Mr. Guarnieri again brokered the Ferrari’s transfer in 1988 when it was purchased by VIC International, with whom it remained for the following three years. By the early 1990s, the car had been imported to the United States and was offered for sale in Southern California. Moving north, chassis number 07935 was purchased in November 1999 by noted Ferrari enthusiast John Wright of Diablo, California, who exhibited it at Concorso Italiano in 2002 and at The Quail, A Motorsports Gathering, in 2005, a testament to the car’s quality of condition and appearance. Incidentally, 07935 was itself the subject of a cover feature in Ferrari World (issue number 21, a copy of which is available on file).
Shortly thereafter, the 275 GTS was acquired by the consignor, a discerning Ferrari enthusiast based in San Marino, California, whose collection once included the 250 GT Lusso formerly owned by Steve McQueen. As its faithful custodian of the past 10 years, he offers this Ferrari, chassis 07935, with a beautifully preserved older restoration that continues to impress with fine attention to detail. During his decade of ownership, 07935 benefited from regular use and was routinely serviced by Ferrari of Beverly Hills. Appropriately, in October 2014, he participated in Ferrari North America’s 60th Anniversary Tributo Tour, a part of the company’s commemorative celebration on Rodeo Drive. In doing so, the 275 delightfully represented one of Maranello’s greatest open touring models
Recently treated to a comprehensive freshening, 07935 has received mechanical and cosmetic upgrades. This work includes a full rebuild of the cylinder heads by Geoff Provo, of marque specialists GP Enterprises of Redwood City, California. This encompassed replacement of the valves, guides, seals, and valve springs using updated materials more compatible with today’s fuels. In this respect, the V-12 engine is now more durable than originally specified, ensuring far better reliability through extended bouts of open-air motoring.

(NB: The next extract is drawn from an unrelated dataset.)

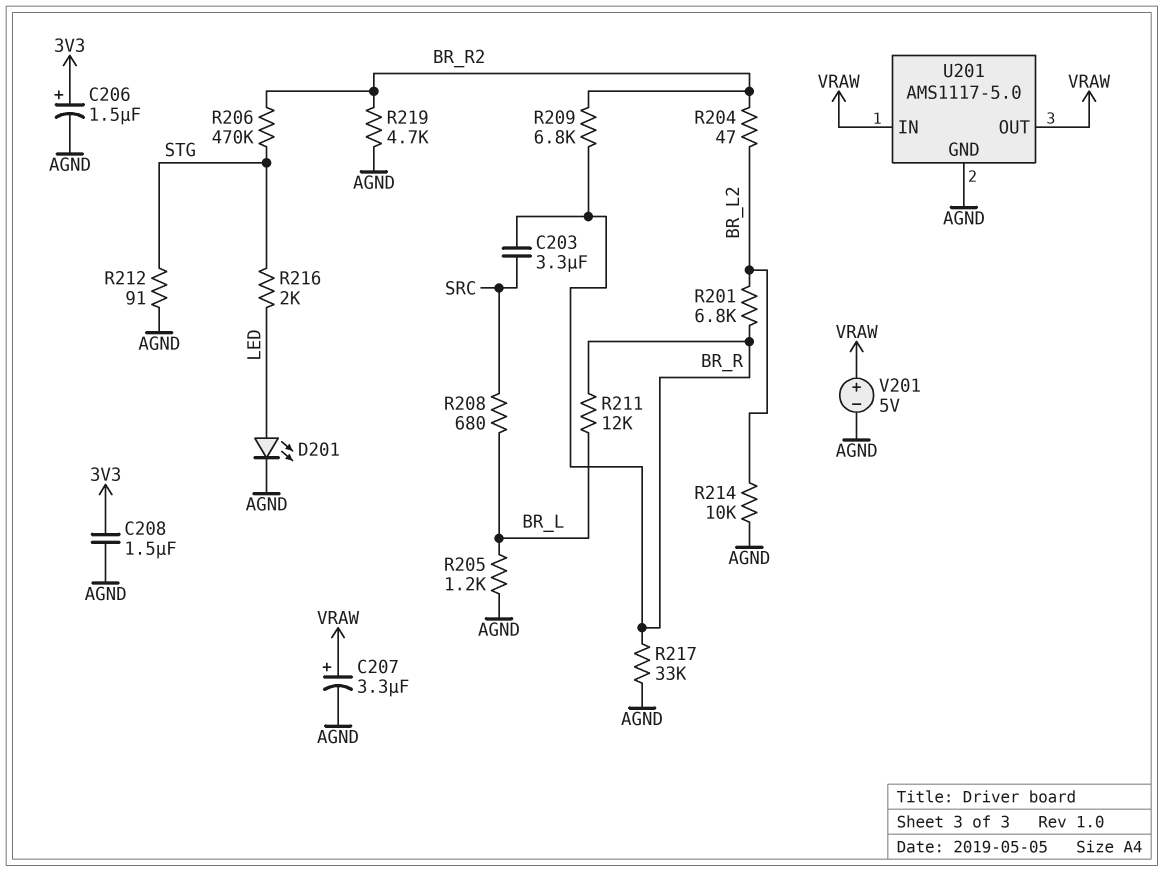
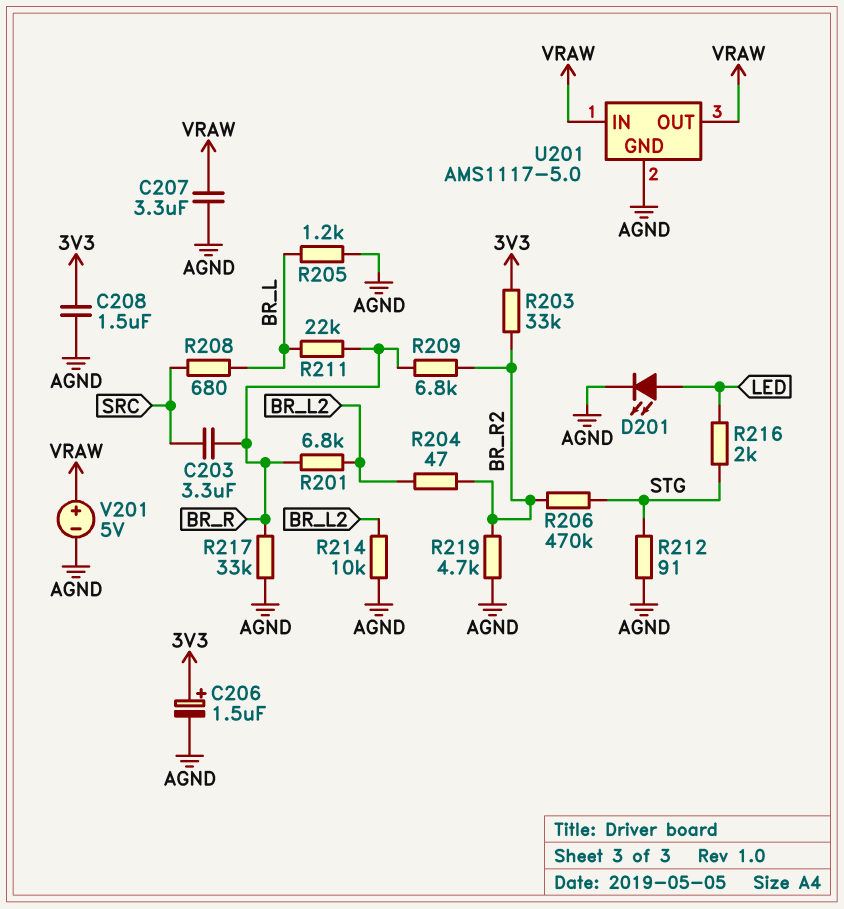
C207: 3.3uF (plus VRAW, minus AGND) -> 3.3uF (AGND, VRAW)
R203: none -> 33k (3V3, BR_R2)
R211: 12k (BR_L, BR_R) -> 22k (BR_L, BR_R)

Cosmetically, the paint was professionally color-sanded to restore its luster, while the brightwork was re-plated as necessary, and the engine bay was detailed, upgrading many components to internationally recognized show standards of Ferrari authenticity. This work was performed by RNR of Marina Del Rey, California, owned and operated by an FCA judge and platinum-level award-winning restorer. In addition, RNR expertly reupholstered the interior with new, correct red Vaumol leather and contrasting grey carpeting. They also performed the final detailing, giving this eminently drivable GTS a crisp presentation and panache worthy of finer concours d’elegance.
Borrani wire wheels (including spare) shod with correct Michelin XWX tires complete the picture. Accompanied by ACI registrations from the 1980s, the Massini history, a compendium of service invoices and memorabilia collected since 1999, a Ferrari jack, reprint copies of the Operating, Maintenance, and Service Handbook, the Assembly Data and Overhaul book, and original keys, this beautifully maintained 275 GTS is a stunning and rare example of the mid-’60s Ferrari open grand tourer. For the owner that might wish to indulge in open-top performance and the loud chorus of 12 Maranello cylinders, the well-sorted V-12 engine beckons for stomps of acceleration out of the turns of twisting vistas. Chassis 07935 is a highly desirable example of one of Pininfarina’s most successful open designs, and it would handsomely complement the collection of any Ferrari enthusiast or sports car aficionado.